Following today's visit in Lesvos, the European Commissioner for Migration, Home Affairs and Citizenship, Dimitris Avramopoulos, took part in a Joint Press Conference together with the Presidency of the Council, and also Minister of Luxembourg for Foreign and EU Affairs , Mr Jean Asselboern as well as the Greek Deputy Minister for Interior, responsible for Migration Affairs, Mr Giannis Mouzalas. During the Press Conference the Commissioner stated the following:
''The presence of the Commission and the Council in Greece aims at helping Greece. Since a long time Greece has undertaken a number of responsibilities on which it now delivers. At this point, I would like to commend the excellent work of the Minister (Mr. Mouzalas), who monitors and controls himself the whole programme. There are still things which have to be done, but we are on the right track.
Today in Lesvos, we have witnessed that the mechanism established begins gradually to deliver results. This mechanism was set up, after a period of time during which tens of thousands of refugees and irrregular migrants have crossed the European and Greek borders. We have witnessed the first hotspot starting being operational in Greece. We witnessed the work of EASO, Frontex, UNHCR, IOM and of course the work of the Greek authorities.
At this point, I would like to commend the work of the Greek Police, that has undertaken a great responsibility by implementing actions on the spot, the coastguard, the civil servants and the Ministry that do the best they can. But we all need to speed up, to make available means, capacities and personnel.
Some days ago, together with the Minister, Mr Asselborn, we urged the Member Stares to support the great work of Frontex. We are expecting an important number of 700 experts to provide their assistance so that Frontex can continue offering its services in order to speed up the procedures for fingerprinting, registration and identification.

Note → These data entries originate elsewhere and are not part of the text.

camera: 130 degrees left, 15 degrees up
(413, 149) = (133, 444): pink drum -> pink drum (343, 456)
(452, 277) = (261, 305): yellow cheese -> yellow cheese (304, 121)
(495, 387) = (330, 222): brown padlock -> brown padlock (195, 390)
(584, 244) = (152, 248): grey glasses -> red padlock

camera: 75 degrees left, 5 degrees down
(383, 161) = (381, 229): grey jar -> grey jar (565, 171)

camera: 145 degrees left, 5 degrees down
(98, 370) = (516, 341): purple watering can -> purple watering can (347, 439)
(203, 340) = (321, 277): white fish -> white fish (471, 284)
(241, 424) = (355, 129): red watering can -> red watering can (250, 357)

Nevertheless, we are confronted with a problem. It is clear that the criminal networks that hide behind these desperate people, they instruct them not to accept being identified and fingerprinted claiming that by doing so they are at risk to be sent back. Together with Mr. Asselborn, we both spoke, here and in Lampedusa, with the migrants themselves. They have to realise that they are in a safe environment. In order for them not to remain irregularly in Europe and make full use of their rights, they should respect the rules and procedures. We mention this, because this could be probably another information service that should be added within the team of reception experts. Most probably by UNHCR, with whom we are working.

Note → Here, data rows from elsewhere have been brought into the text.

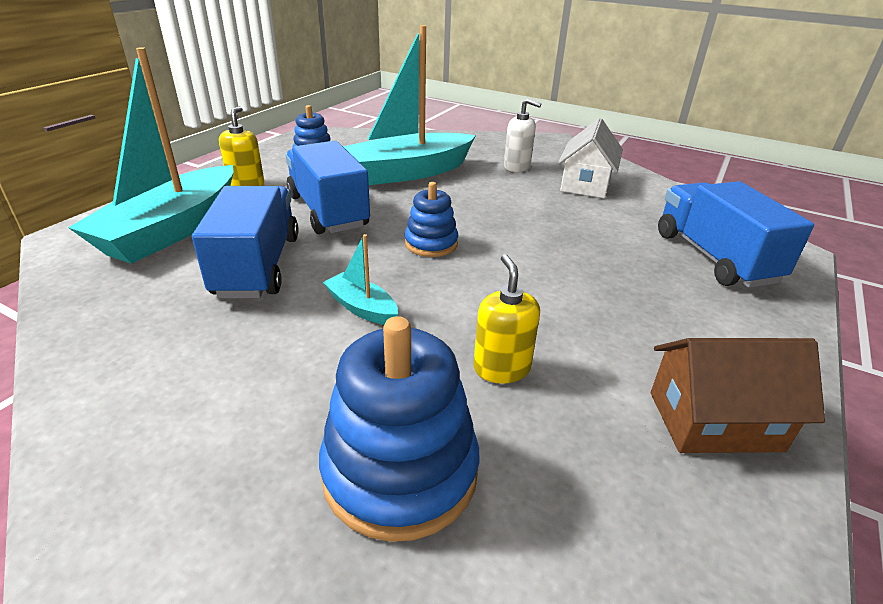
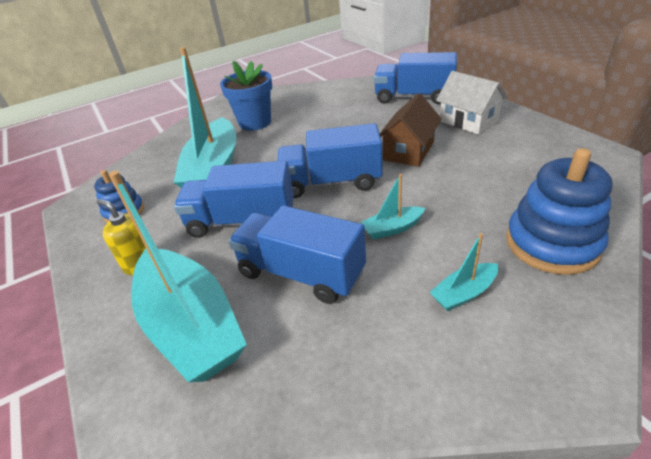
camera: 55 degrees left, 5 degrees up
(255, 391) = (464, 293): none -> turquoise boat
(431, 243) = (331, 182): blue stacking toy -> blue truck
(501, 368) = (479, 189): yellow soap dispenser -> none
(517, 167) = (255, 122): white soap dispenser -> blue flower pot
(586, 184) = (303, 106): white house -> white house (468, 121)
(714, 421) = (539, 142): brown house -> brown house (408, 151)

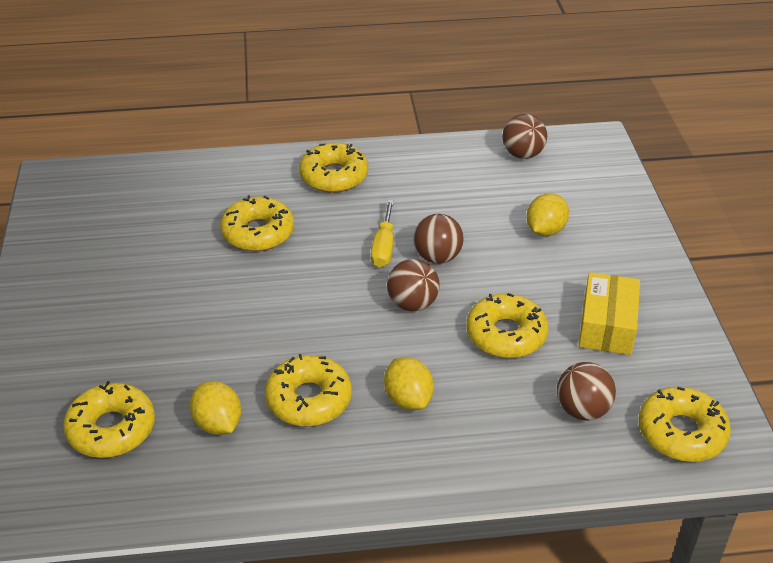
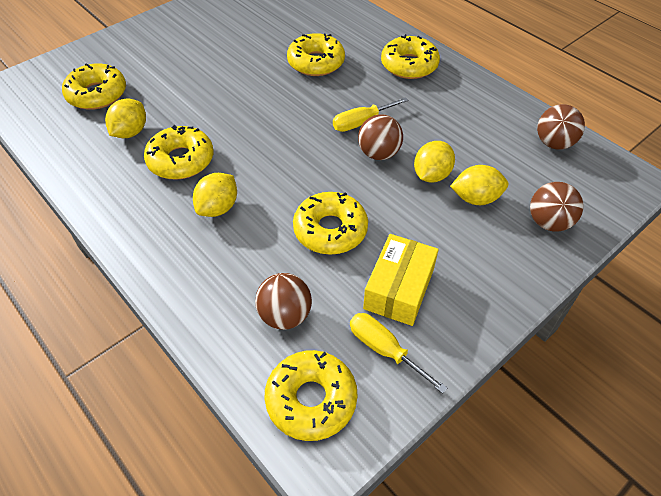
camera: 55 degrees right, 10 degrees up
(412, 304) = (316, 164): brown ball -> brown ball (548, 222)
(495, 240) = (431, 175): none -> yellow lemon
(607, 325) = (399, 289): yellow box -> yellow box turned 45 degrees counterclockwise
(662, 365) = (384, 349): none -> yellow screwdriver

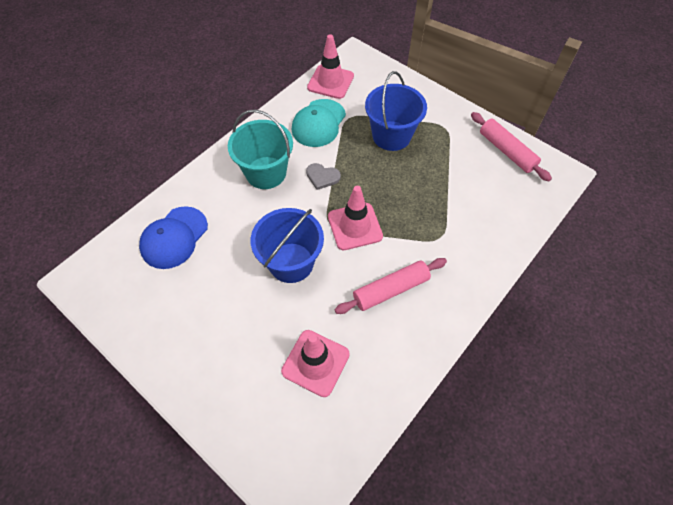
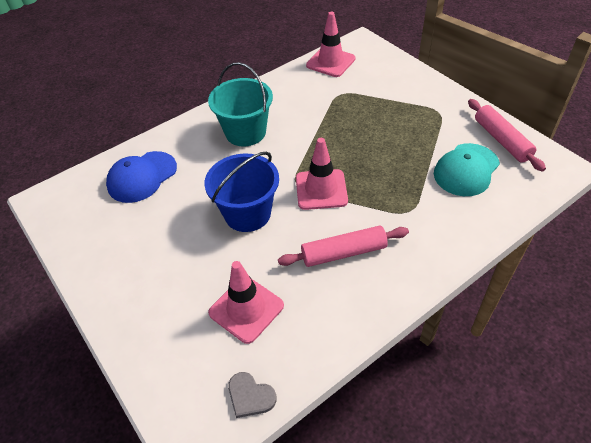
camera: 15 degrees right, 10 degrees down
(318, 123) = (309, 96): turquoise cap -> turquoise cap (466, 170)
(322, 177) = (300, 142): grey heart -> grey heart (250, 396)
(391, 136) = (380, 114): blue bucket -> none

At this vey moment, we have in Lesvos the first organised hotspot in Greece. More are about to follow, namely in Leros, Samos, Kos and Chios. We should make clear that when we mention hotspot, we don’t mean reception centres. The hotspots consist of experts teams deployed by European agencies namely Frontex, Europol, Eurojust and EASO as well as by Member States and of course by the Greek authorities . These teams ensure that the procedure is finalised quickly and that in a legal manner, the asylum applicants are included in the relocation scheme. These people should not be afraid of this procedure.

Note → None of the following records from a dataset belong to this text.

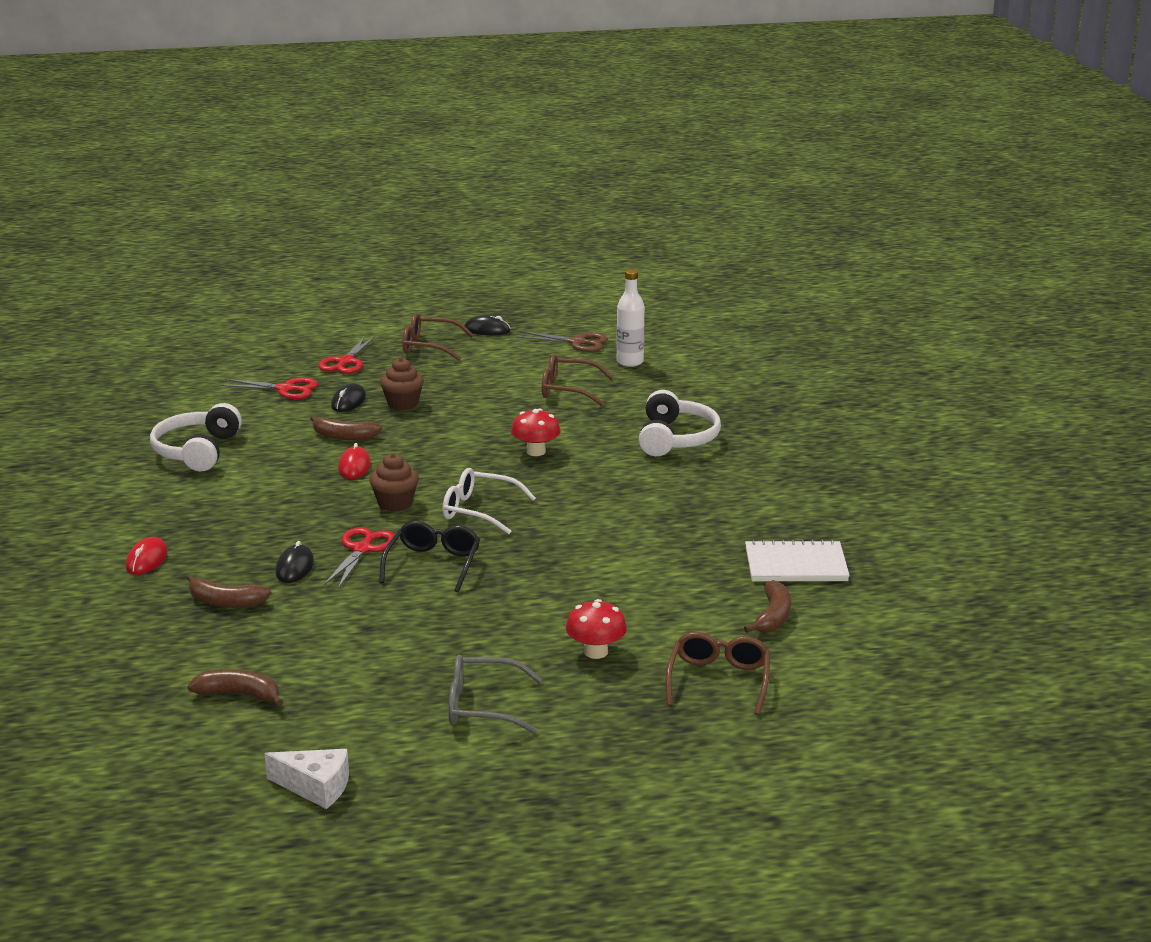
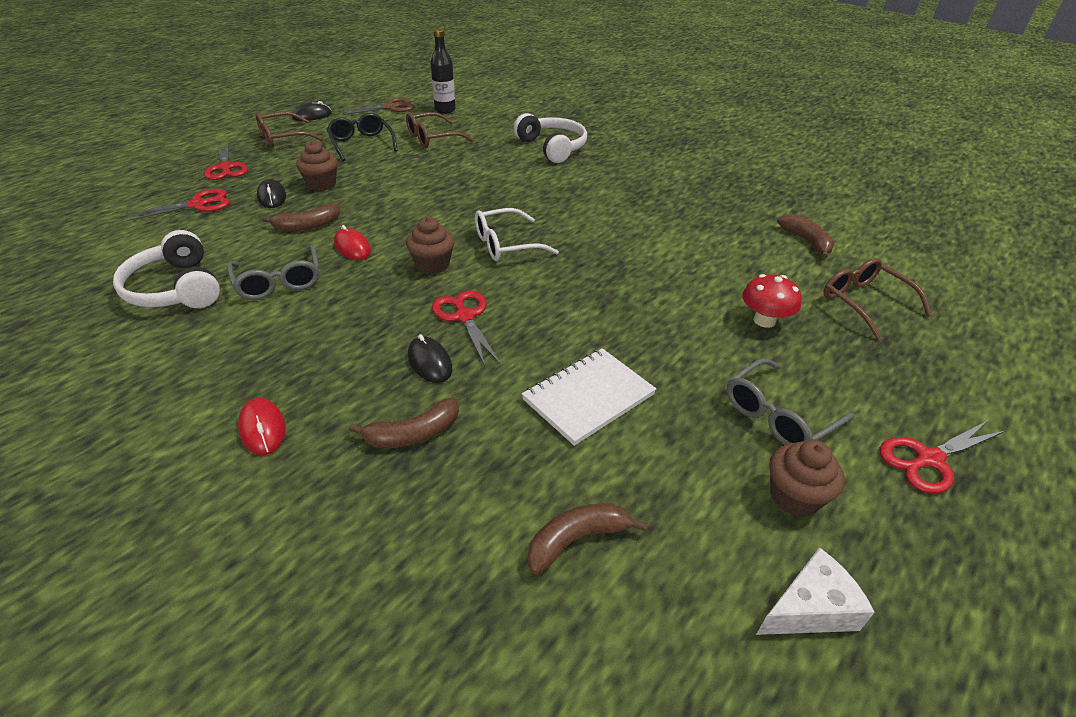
camera: 40 degrees left, 15 degrees up
(268, 473) = (279, 282): none -> grey glasses
(406, 745) = (794, 496): none -> brown cupcake
(433, 564) = (541, 304): black glasses -> black glasses (361, 144)
(536, 451) = (477, 186): red mushroom -> none
(543, 779) = (929, 459): none -> red scissors
(630, 362) = (445, 110): white bottle -> black bottle
(796, 565) = (755, 201): white notebook -> white notebook (588, 397)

But, both we and the national services should work faster. Greece has already made steps and it made these steps within the agreed time schedules, even if some delays occurred initially. Today, I am convinced that we, Greece together with Europe, together with the Commission and the Council are going to move this situation forward in a satisfactory pace.
As we speak, the pressure is increasing in countries such as Germany and Austria. You can observe what is happening now in neighbouring countries, such as Hungary and Croatia: some of them are starting to take decisions in a unilateral way. This puts the Schengen zone, one of the greatest European achievements in question. I must tell you that we will never question it, since the Schengen zone represents the sole example of free movement of persons, ideas and goods.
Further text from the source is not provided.